Rockwood conservation area offers boat rentals which include kayaks and canoes. We could not wait any longer and hoped onto a kayak ourselves. It was magnificent as the scenery made us feel like we were transported somewhere exotic instantly. We paddled around islands with towering limestone cliffs. It was exciting and really adventurous as we floated through narrow channels in the Rockwood reservoir. The park also allows the public to bring their own watercraft as well.
As we came out of the kayaks, we felt like we didn’t get enough of the water. At this time, it was quite sunny and warm which gave us more reasons to want to return to the water. So, we got into our swimsuits and went in for a dip in the water. The water was soothing and really clean and of course, the best part of it was the sandy beach connected to it where we spent a lot of our time just relaxing on our beach blanket. The crowd around the beach was not much but a fun crowd for sure as there were people enjoying music and a nice picnic. There is ample amount of picnic space with the permission to have a barbeque as well on designated spots.

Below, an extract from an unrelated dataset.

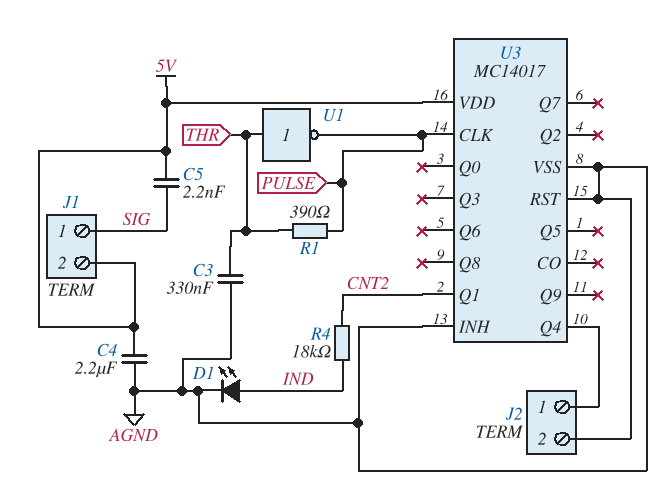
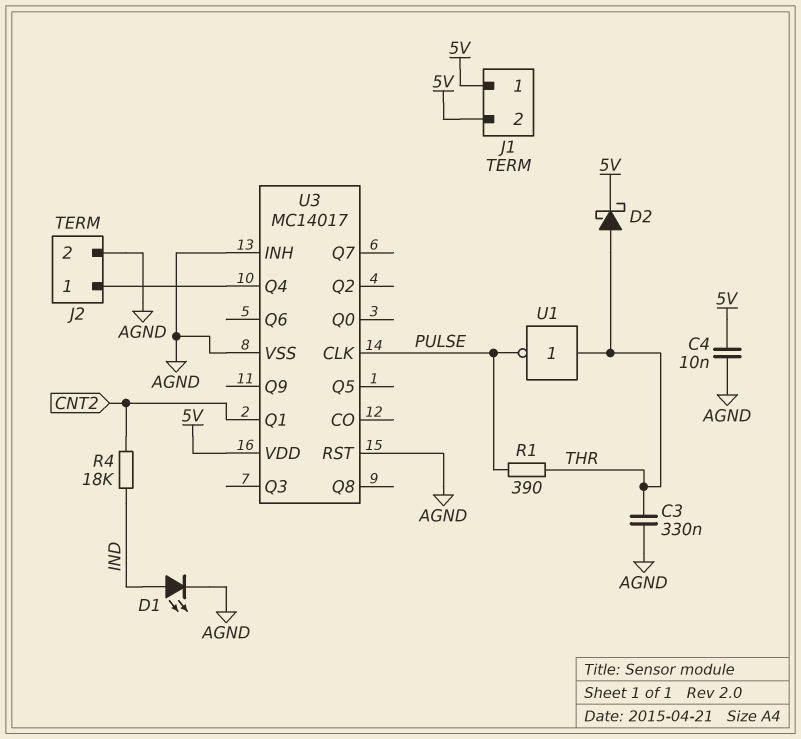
C4: 2.2uF (5V, AGND) -> 10nF (5V, AGND)
C5: 2.2nF (5V, SIG) -> none
D2: none -> schottky (A THR, K 5V)
J1 pin 1: SIG -> 5V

After some time at the beach and having lunch we felt like we needed to explore this beautiful park a little more. So, we went on another hike and we were not disappointed. We found out the park features a series of caves and glacial potholes. Potholes may remind you of bumps on roads which are not pleasant but these ones are different. These potholes were formed when stones got caught in water swirls over eleven thousand years ago. Some of the pothole walls have now caved in creating large semicircles that are an astounding view. The potholes in Rockwood vary in sizes and also have a few of the largest in the world. This along with the limestone cliffs make Rockwood Conservation Area a great spot for special geology program.
Wait, have I told you about the caves yet? Those surely were very interesting and in addition to the geological wonders of Rockwood. As we did not have much time before sunset, we did not attempt at going too deep into the caves. But it was a nice sight to see regardless and there was a cold breeze going on in the caves too which cooled us down from our hike. On the hike, we also got to see a series of nature’s beauty as we passed by tall cedar trees, the Rockwood Falls and walls of limestone rocks.
There was a long and stunning wooden walkway/boardwalk in between the lake and the forest which made our hike even more fun and my partner had to do some monkey business.
We ended our day with an impressive colorful sunset by the river and watched the sun disappear behind limestone cliffs. We enjoyed every minute of our day there and it quickly became a spot that I could not wait to go back to. Currently, as I write this blog at home in the midst of winter days, I am slowly becoming impatient to return to the natural wonder. In addition to all the activities, the park offers fishing which is what I am looking forward too. For lovers of fishing, there is a presence of a variety of fish such as carp, bullhead, largemouth bass, smallmouth bass, brown trout and rainbow trout.
Oh, and camping! Yes, the park offers overnight camping as well as about 46 serviced campsites which include electricity and water. There are also 43 more campsites that do not have service and give you a rawer camping experience.
There you have it! I can see you already going to the Grand River Conservation Authority Website to book your campgrounds. Don’t forget to check all their other information available on the website as well including directional instructions and operating hours. The Rockwood Conservation Area is most definitely a highly recommendable destination for me as I promise you will spend a beautiful time exploring the park.
You will be hearing from me again in about this park soon as a summer adventure is in order and I will have to update this post when I go again! See you again soon on my next journey, till then keep traveling and adventuring!!!
Which part of the area was your favorite spot? Mine was definitely the ruins.